NIPS 2017
Mon Dec 4th through Sat the 9th, 2017 at Long Beach Convention Center
Reviewer 1
A very interesting paper that solves clustering and sparse approximation problems of LDSs by using a kernel-based formulation (kernel defined over pairs of LDSs defined using extended observability subspaces) and a projected gradient descent method. The central contribution of the paper, summarized in Theorem 4, is the calculation of the gradient terms by solving a discrete Lyapunov equation. Overall, significant improvements in accuracy and speedups are demonstrated for clustering and sparse coding and their application for video classification of dynamic textures.
Strengths
+ Well-written paper
+ Strong algorithmic core with theoretical justification
+ Limited but sufficient evaluation
Weaknesses
- Section 4 is very tersely written (maybe due to limitations in space) and could have benefitted with a slower development for an easier read.
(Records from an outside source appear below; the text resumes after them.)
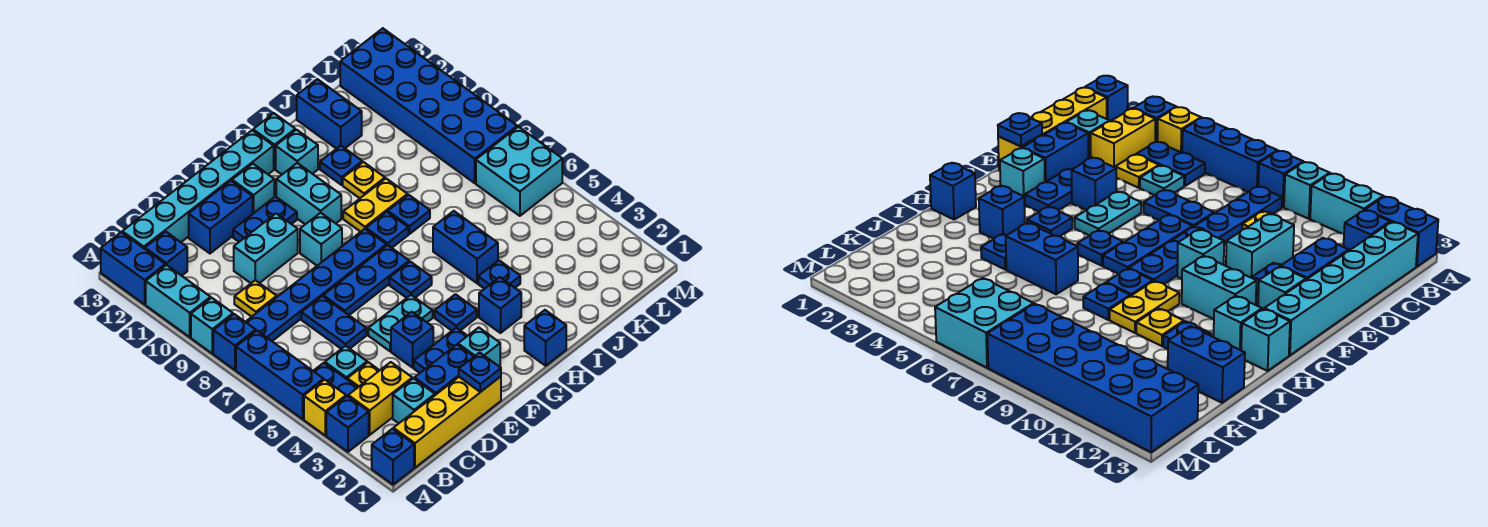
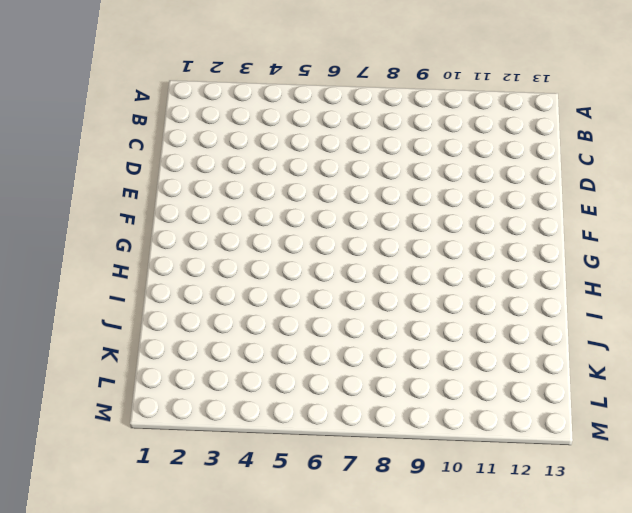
none -> blue brick A1 level 1
none -> blue brick A3 level 1
none -> yellow brick A4 level 1
none -> blue brick A5:A7 level 1

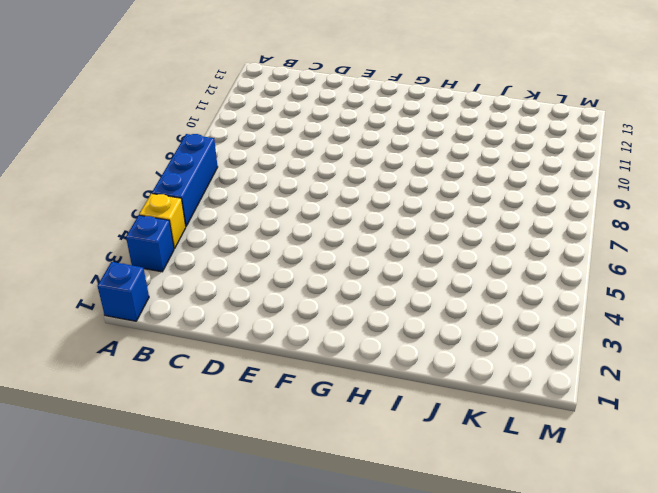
none -> blue brick A8 level 1
none -> cyan brick A9 level 1
none -> cyan brick A10:A11 level 1
none -> blue brick A12:A13 level 1

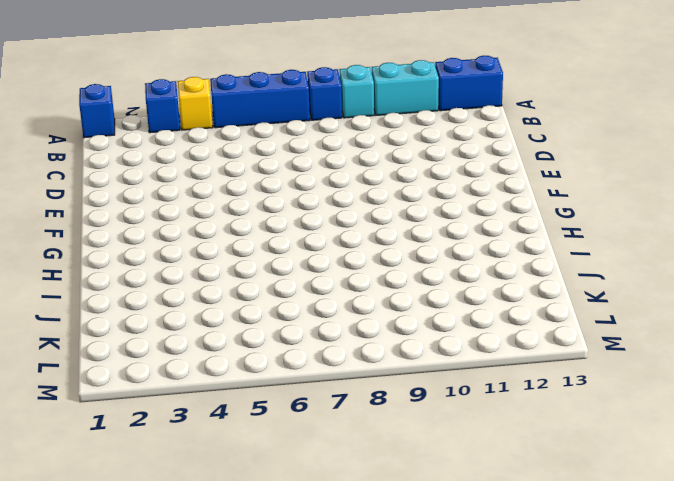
none -> yellow brick B1:E1 level 1
none -> yellow brick B3:C3 level 1
none -> blue plate B4:B5 level 1
none -> blue plate B8:G8 level 1

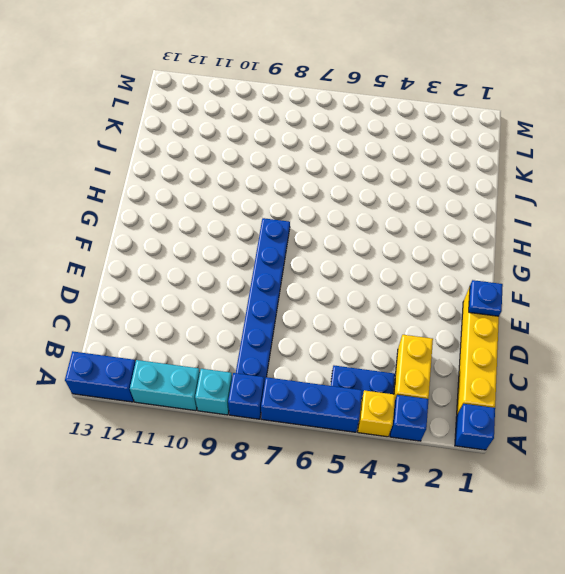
none -> blue brick B12 level 1
none -> cyan brick B13:G13 level 1
none -> cyan brick C2 level 1
none -> yellow plate C4 level 1

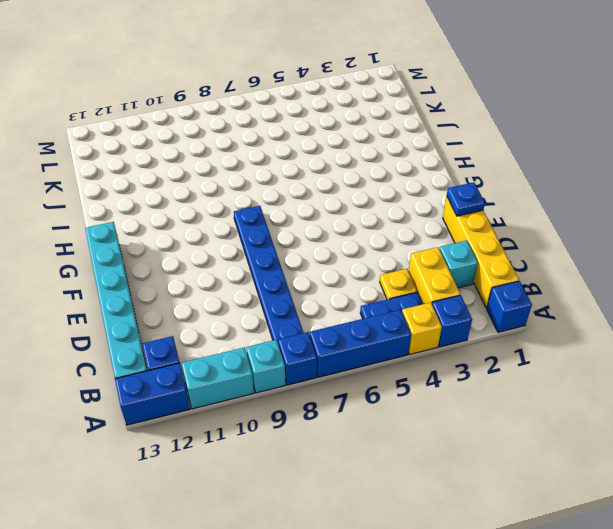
none -> cyan plate C5 level 1
none -> yellow plate C9 level 1
none -> blue brick D2:E2 level 1
none -> blue plate D6:D7 level 1

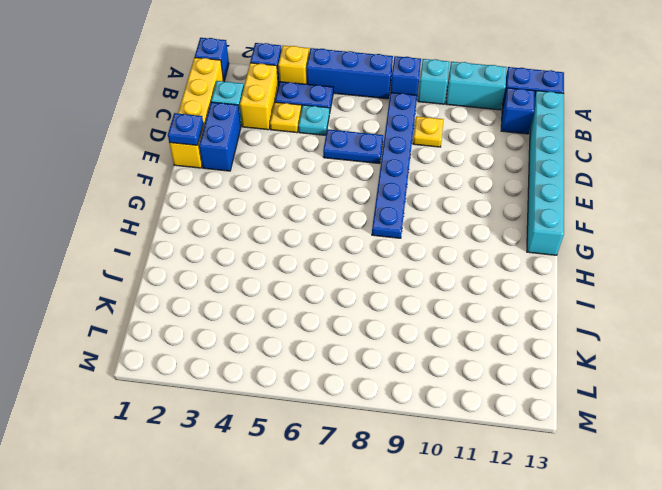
none -> cyan brick D10:E10 level 1
none -> blue brick D12:E12 level 1
none -> blue plate E3:F3 level 1
none -> blue brick E4 level 1

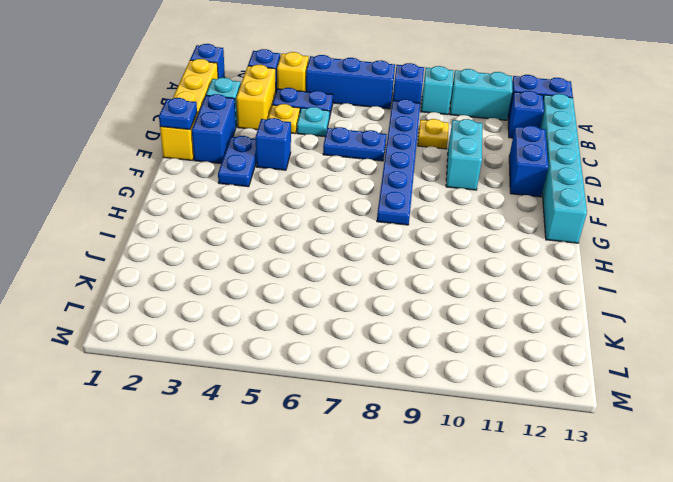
none -> cyan plate E5:F5 level 1
none -> blue plate E7:G7 level 1
none -> blue plate E11:F11 level 1
none -> cyan brick F2 level 1

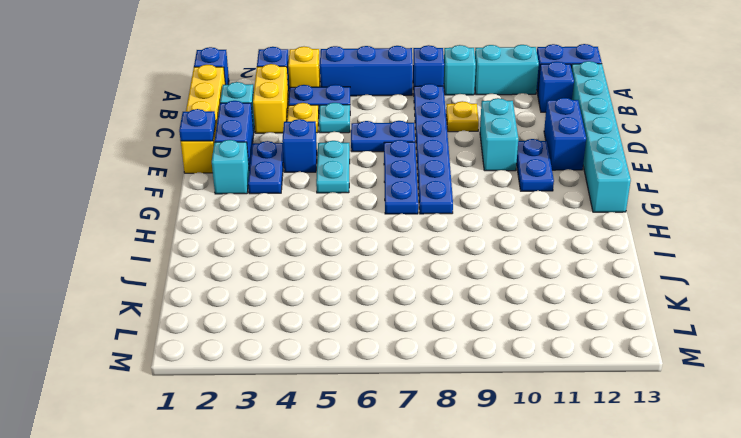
none -> cyan brick F9 level 1
none -> cyan brick F12 level 1
none -> blue plate G4 level 1
none -> blue plate G6 level 1

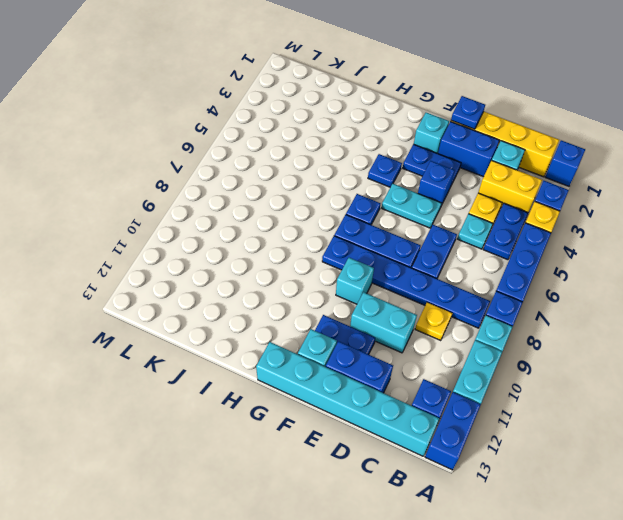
none -> cyan brick G10:G11 level 1
none -> blue brick H1 level 1
none -> blue brick H3 level 1
none -> blue plate H8 level 1

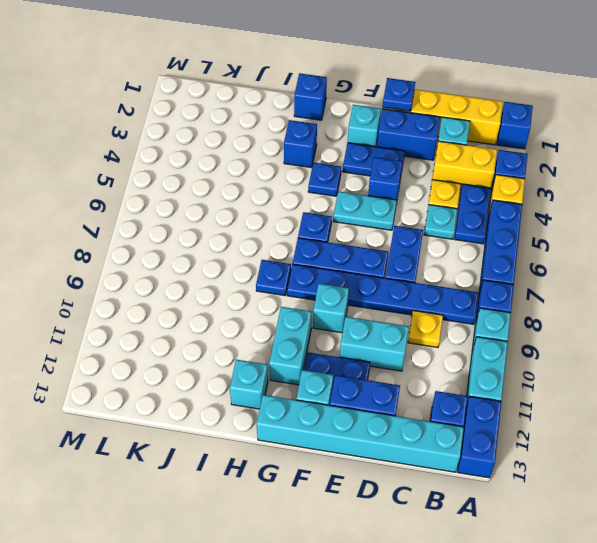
none -> yellow plate H9:I9 level 1
none -> cyan brick H13 level 1
none -> blue plate I4 level 1
none -> blue brick I5:I6 level 1

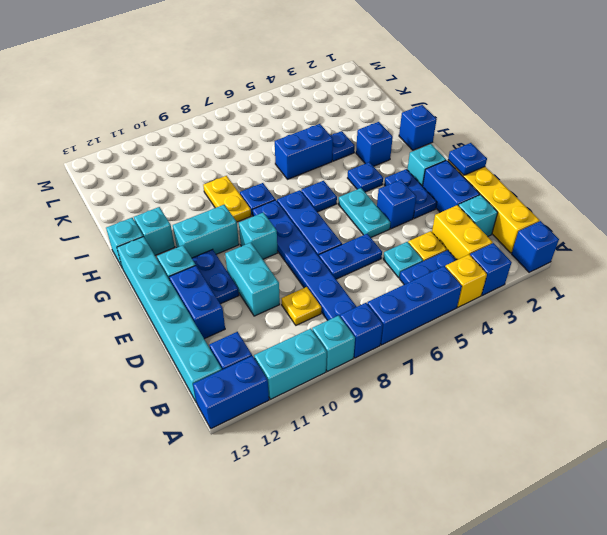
none -> blue plate I8 level 1
none -> yellow plate I10 level 1
none -> blue plate I11 level 1
none -> blue brick J12:J13 level 1

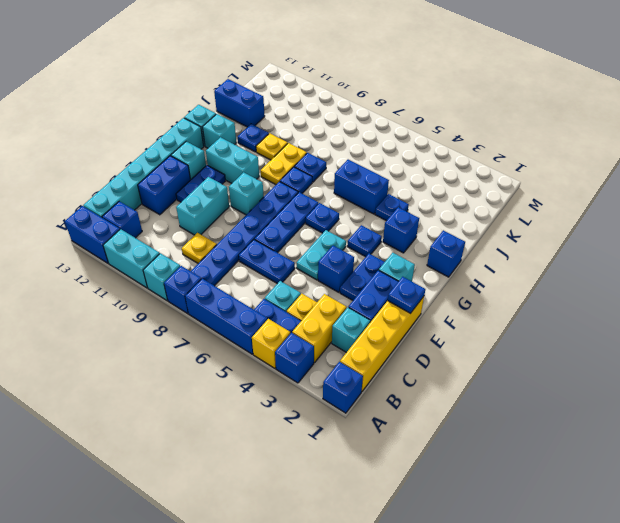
none -> cyan brick L6:M7 level 1
none -> blue brick L8:M13 level 1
- Issues of convergence, especially when applying gradient descent over a non-Euclidean space, is not addressed
In all, a rather thorough paper that derives an efficient way to compute gradients for optimization on LDSs modeled using extended subspaces and kernel-based similarity. At one hand, this leads to improvements over some competing methods. Yet, at its core, the paper avoids handling of the harder topics including convergence and any analysis of the proposed optimization scheme. None the less, the derivation of the gradient computations is interesting by itself. Hence, my recommendation.
Reviewer 2
Summary: the paper proposes a clustering method for linear dynamical systems, based on minimizing the kernalized norm between extended observability spaces. Since the objective function contains terms involving discrete Lypanunov equations (DLEs), the paper derives how to pass the derivatives through, yielding a gradient descent algorithm. Experiments are presented on 2 datasets, for LDS clustering and sparse codebook learning.
Originality:
+1) novelty: the paper is moderately novel, but fairly straightforward. The difference with other related works [3,9,10,11,12] in terms of objective functions, assumptions/constraints, canonical forms should be discussed more.
Quality:
There are a few potential problems in the derivations and motivation.
-1) Theorem 1: The canonical form should have an additional ineqaultiy constraint on Lambda, which is:
lambda_1 > lambda_2 > lambda_3 > ... lambda_n
which comes from Lambda being a matrix of the singular values of A. Imposing this constraint removes equivalent representations due to permutations of the state vector. This inequality constraint could also be included in (12) to truly enforce the canonical form. However, I think it is not necessary (see next point).
-2) It's unclear why we actually need the canonical form to solve (10). Since gradient descent is used, we only care that we obtain a feasible solution, and the actual solution that we converge to will depend on the initial starting point. I suppose that using the canonical form allows for an easier way to handle the stability constraint of A, rho(A)<1, but this needs to be discussed more, and compared with the straightforward approach of directly optimizing (A,C).
-3) Theorem 4: I'm not entirely convinced by the proof. In the supplemental, Line 35 shows an explicit equation for the vectorized R_12. Then why in (34) does it need to be transformed into a DLE? There is something not quite correct about the vectorization and differentiation step. Furthermore, it seems that the gradients could be directly computed from (24). For example, taking the derivative wrt A1:
d/dA1 (A1^T G12 A2 - G12) = d/dA1 (-C1^T C2)
G12 A2 + A1^T (dG12/dA1) A2 - (dG12/dA1) = 0
Hence dG12/dA1 can be obtained directly as a DLE.
-4) Given that there are previous works on LDS clustering, experiments are somewhat lacking:
- Since a kernel method is used, it would be interesting to see the results for directly using the linear kernel, or the other kernels in (19,20).
- In the video classification experiment, there is no comparison to [3,8,11], which also perform LDS clustering.
- No comparison with probabilistic clustering methods [21,22].
Clarity:
- L210 - Theorem 4 cannot be "directly employed" on new kernels, since the theorem is specific to the kernel in (5). Some extension, or partial re-derivation is needed.
- Other minor typos:
- Eq 8: it should be mentioned why the k(S_m,S_m) term can be dropped.
- Eq 9: the minimization is missing z_i.
- Eq 10: the text is missing how (9) is solved. I'm assuming there are two sub-problems: sparse code estmiation, and codebook estimation with z_i fixed. (10) corresponds to the second step.
Significance:
Overall, the approach is reasonable and offers a solution to the problem of clustering LDS. However, more could have been done in terms of relating the work with previous similar methods, exploring other kernel functions, and more thorough comparison in the expeirments. Some steps in the derivation need to be clarified.